I think the main point to remember is that everyone has their own style and their own way of entering the market.
A market that looks overstretched to Mr A can just look very strong when viewed through Mr B's eyes.
On the occasions that the market snaps back, Mr A, who saw it as overstretched, is very happy with himself and pats himself on the back for having such remarkable market insight. Mr B is left nursing his losses.
On another occasion, despite the apparently stretched conditions, the market just continues straight on without stopping to take a breath. Suddenly Mr B is looking very clever and Mr A is kicking himself because he missed out on a great trading opportunity.
The same thing can be said for trading news announcements. Some people avoid them like the plague, saying that to trade them is akin to gambling. Others take the view that some will go for you and some will go against you and over time it will all even itself out.
The criteria that you use to enter the market are not important. What is important is that when you are wrong, you get out quick. And when you are right, you exploit the opportunity to the full.
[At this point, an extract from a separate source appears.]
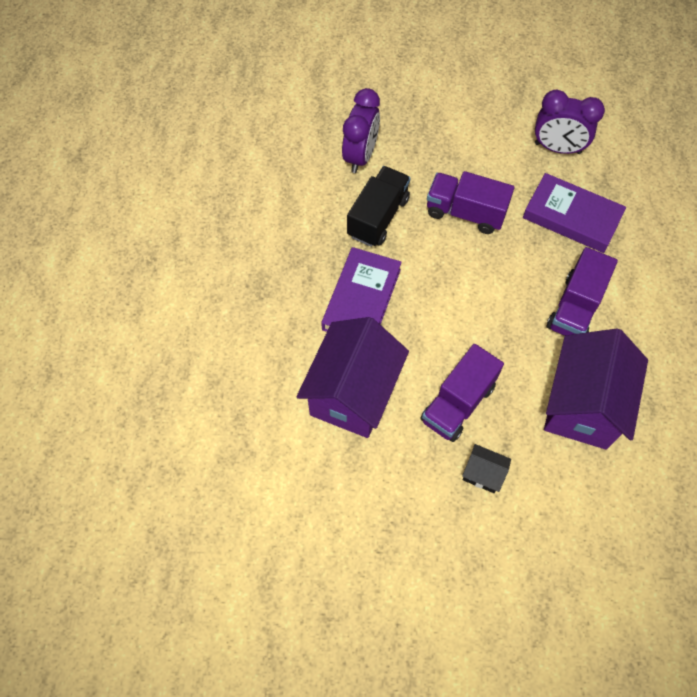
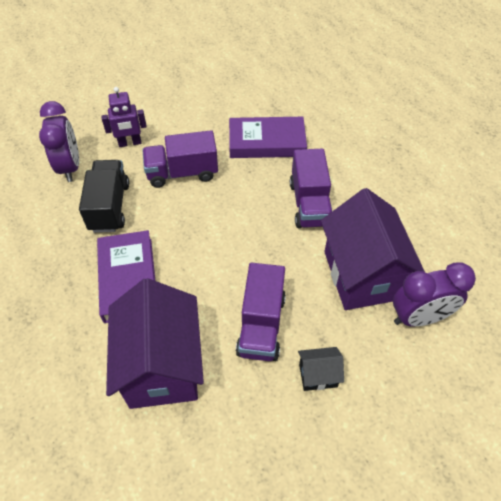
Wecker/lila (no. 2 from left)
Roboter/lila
Say for instance you make a bet on the market direction after a particular news announcement. You accept that your odds of being correct are 50 50, or evens. That's just a gamble, right? No point in doing that?
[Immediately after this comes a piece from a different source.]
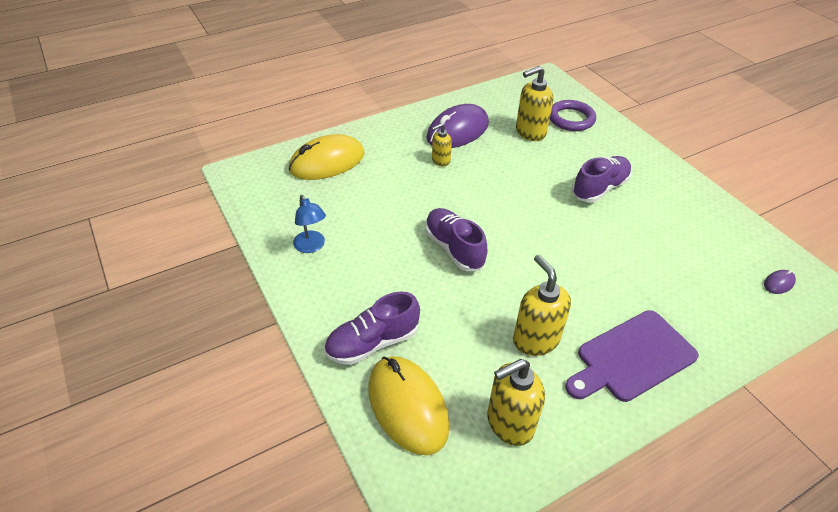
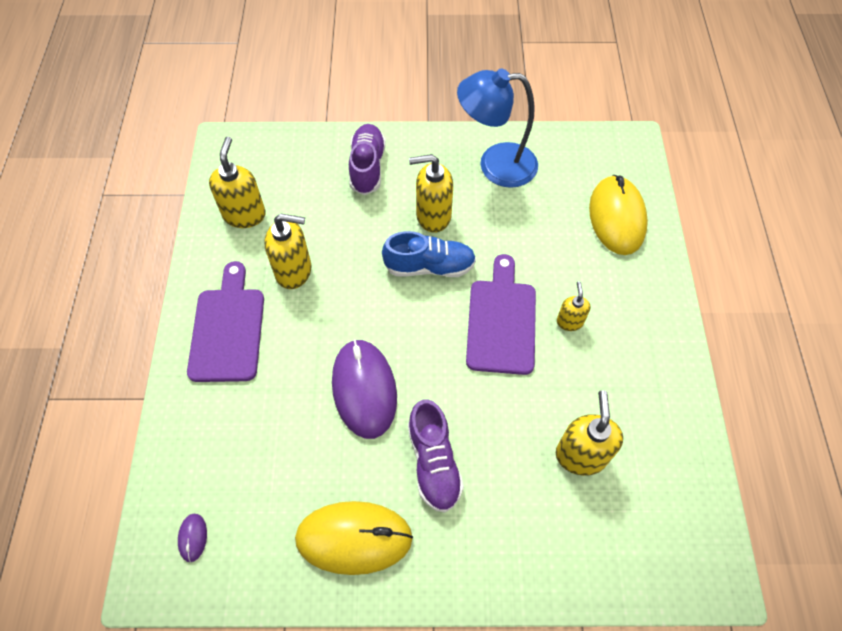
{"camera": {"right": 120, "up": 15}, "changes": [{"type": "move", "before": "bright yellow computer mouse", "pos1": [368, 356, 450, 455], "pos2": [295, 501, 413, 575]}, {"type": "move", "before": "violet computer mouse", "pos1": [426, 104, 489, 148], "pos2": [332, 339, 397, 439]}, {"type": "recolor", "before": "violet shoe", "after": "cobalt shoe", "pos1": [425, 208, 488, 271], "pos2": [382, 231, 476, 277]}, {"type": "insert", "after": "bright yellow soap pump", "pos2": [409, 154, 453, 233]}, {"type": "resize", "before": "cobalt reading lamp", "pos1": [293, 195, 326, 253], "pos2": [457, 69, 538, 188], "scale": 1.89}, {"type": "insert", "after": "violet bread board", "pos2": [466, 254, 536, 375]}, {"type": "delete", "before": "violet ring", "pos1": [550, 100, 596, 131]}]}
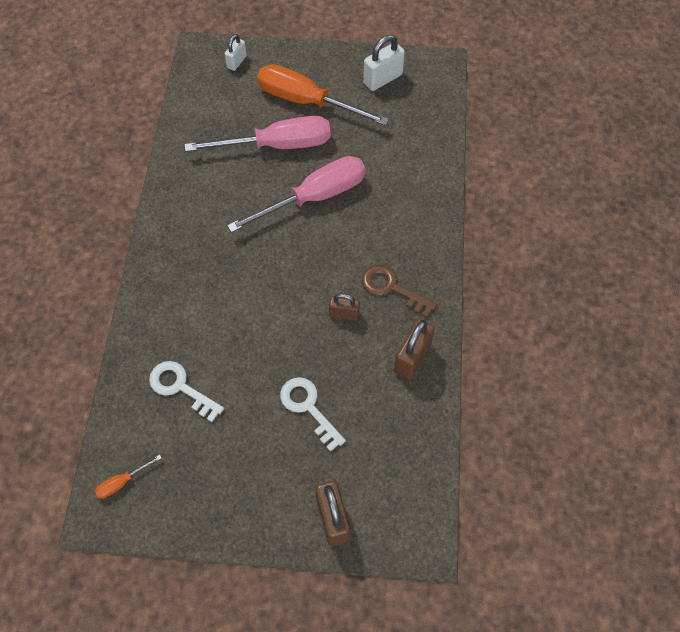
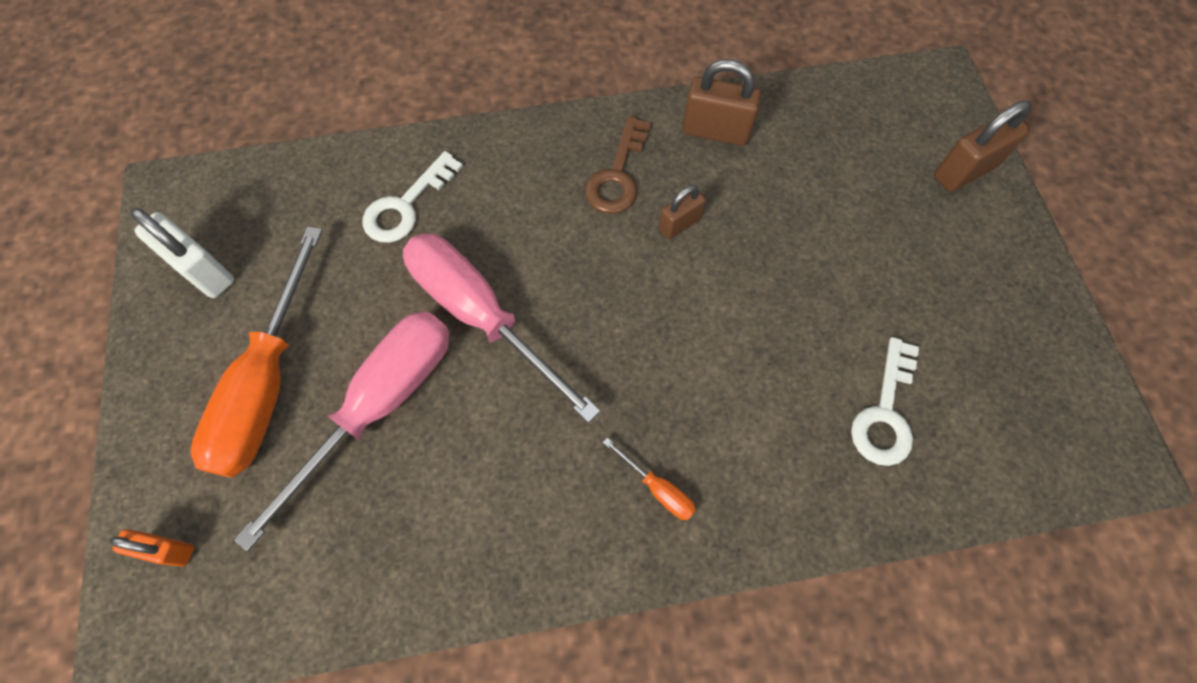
{"camera": {"right": -105, "up": 5}, "changes": [{"type": "recolor", "before": "pure white small lock", "after": "orange small lock", "pos1": [225, 34, 247, 71], "pos2": [110, 529, 194, 567]}, {"type": "rotate", "before": "rosy flat screwdriver", "pos1": [184, 116, 331, 152], "pos2": [234, 311, 450, 551], "turn": 60}, {"type": "move", "before": "pure white key", "pos1": [280, 377, 346, 452], "pos2": [362, 151, 463, 243]}, {"type": "move", "before": "orange flat screwdriver", "pos1": [95, 455, 161, 499], "pos2": [603, 438, 696, 520]}, {"type": "rotate", "before": "russet small lock", "pos1": [329, 294, 360, 321], "pos2": [659, 185, 706, 239], "turn": 60}]}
Well what if on the occasions that your guess is correct you make an average of 100 pips, but on the occasions you are wrong you lose 75 pips? Would you be trading then?
Of course you would, all day long.
People can get preoccupied with trying to identify a perfect set-up or being correct as much as possible, and in doing so lose sight of the bigger picture. It's not about the exact price that you place your order, it's what you do afterwards that's important.